Nous devons procéder à un endiguement et à une éradication rapides, solides et rigoureux des flambées de COVID-19 dès leur apparition : nous devons intervenir sans attendre sinon l’action de santé publique et les conséquences socioéconomiques seront beaucoup plus difficiles, même si nous agissons avec un retard d’un ou 2 jours. Mais nous devons continuer à mettre l’accent sur l’endiguement et l’éradication même lorsque la transmission communautaire est bien établie. Maintenir l’accent sur les fonctions sanitaires essentielles dans les communautés est vital pour le bien de nos populations et de leurs services de santé. Que les choses soient claires : dans chaque pays, toutes les communautés doivent rechercher les contacts, tester les cas suspects, isoler les patients, et aider les populations à se protéger et réduire le taux de transmission. L’expérience de l’Asie du Sud-Est nous a montré que si nous nous concentrons sur ce point, et si nous le faisons bien, nous parviendrons à endiguer l’épidémie de COVID-19, et à réduire le besoin de procéder à des fermetures ou une interruption préjudiciables des activités qui cause tant de misère à nos populations.
Pour se préparer et être prêt : tous les individus, tous les personnels de santé, tous les services de santé doivent être prêts à protéger et à soigner. La préparation et la capacité des hôpitaux sont cruciales à cet égard. Tous les pays doivent équiper leurs centres de soins de santé afin de gérer un afflux de patients et protéger les personnels de santé contre l’exposition.
Tous les pays doivent envisager la distanciation sociale. Nous voulons la cohésion sociale, mais nous devons garder nos distances physiques. En même temps, nous devons être en contact avec les personnes anxieuses, tout en sachant que les fermetures son extrêmement stressantes : les gens sont anxieux, les familles ont du mal à travailler à domicile et à suivre des cours à distance ou, et c’est particulièrement préoccupant, sont anxieuses car elles perdent des revenus en raison de la fermeture d’entreprises et d’une baisse des possibilités d’emploi. Nous devons toujours penser à l’avenir : quelle sera la situation dans 2 semaines, ou dans 2 mois ?
Nombre de nos pays européens agissent actuellement pour aplatir la courbe épidémique et éradiquer les flambées de COVID-19. Comme vous l’apprendront les Régions africaine et du Pacifique occidental, et bientôt le Danemark, différentes stratégies d’endiguement et d’atténuation sont appliquées afin de réduire le nombre de nouveaux cas sur une plus longue période.
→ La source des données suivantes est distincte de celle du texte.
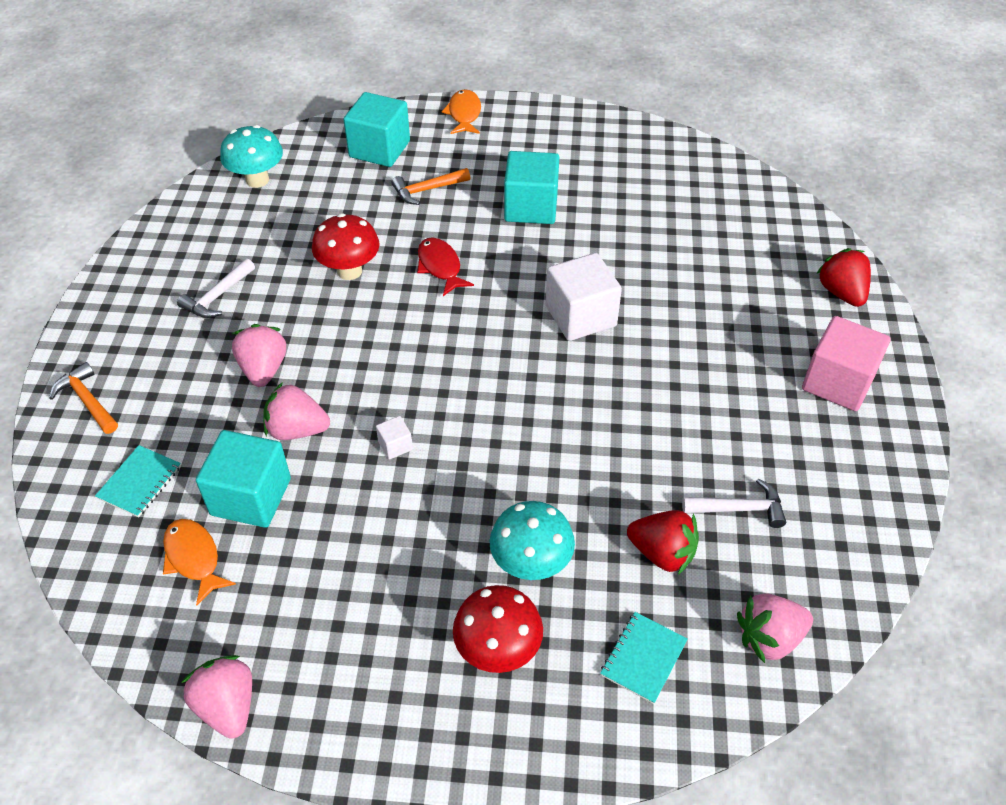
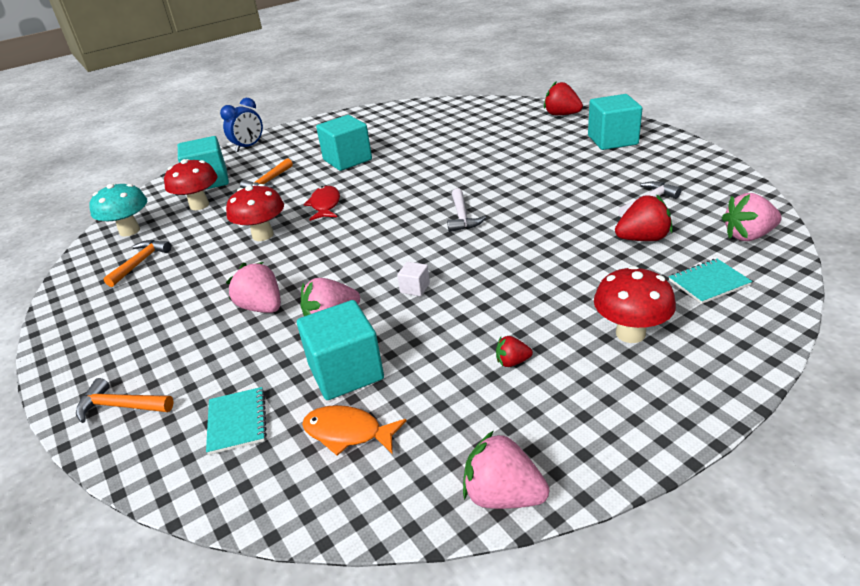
camera: 35 degrees left, 15 degrees down
(217, 296) = (171, 294): white hammer -> white hammer (462, 217)
(229, 234) = (140, 263): none -> orange hammer
(340, 183) = (199, 205): none -> red mushroom
(373, 595) = (512, 362): none -> red strawberry
(440, 267) = (325, 205): red fish -> red fish turned 60 degrees clockwise
(464, 114) = (249, 147): orange fish -> blue clock
(531, 564) = (583, 286): turquoise mushroom -> none
(580, 316) = (444, 182): white cube -> none
(643, 658) = (708, 283): turquoise notebook -> turquoise notebook turned 75 degrees clockwise
(769, 638) = (748, 236): pink strawberry -> pink strawberry turned 45 degrees clockwise
(837, 382) = (612, 140): pink cube -> turquoise cube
Cela augmente les chances que les établissements de santé soient équipés pour pouvoir dispenser des soins de qualité en toute sécurité.
Au Bureau régional de l’OMS pour l’Europe, nous travaillons avec vous 24h/24 et 7j/7 pour lutter contre cette pandémie. Au cours de ce dernier mois, nous avons fourni un soutien d’experts avec 40 missions dans les pays. Nous travaillons avec les partenaires et les équipes médicales d’urgence pour renforcer la capacité d’intervention.
En conclusion, je tiens à répéter mes 3 messages, et demandes, à vos gouvernements :
- veuillez établir un contact entre vous et coordonner votre riposte afin de vous assurer que les mesures mises en place par une nation aident la riposte menée dans les autres, sans l’entraver ;
- veuillez continuer à mener votre riposte avec les ressources nécessaires et à agir de manière solidaire, en incluant tout le monde et en ne laissant personne de côté, tout en veillant à aider les plus vulnérables ;
- veuillez encourager les communautés et les secteurs de votre société à collaborer en promouvant une riposte pangouvernementale.
Je vous remercie de votre attention, de votre engagement et de tous vos efforts.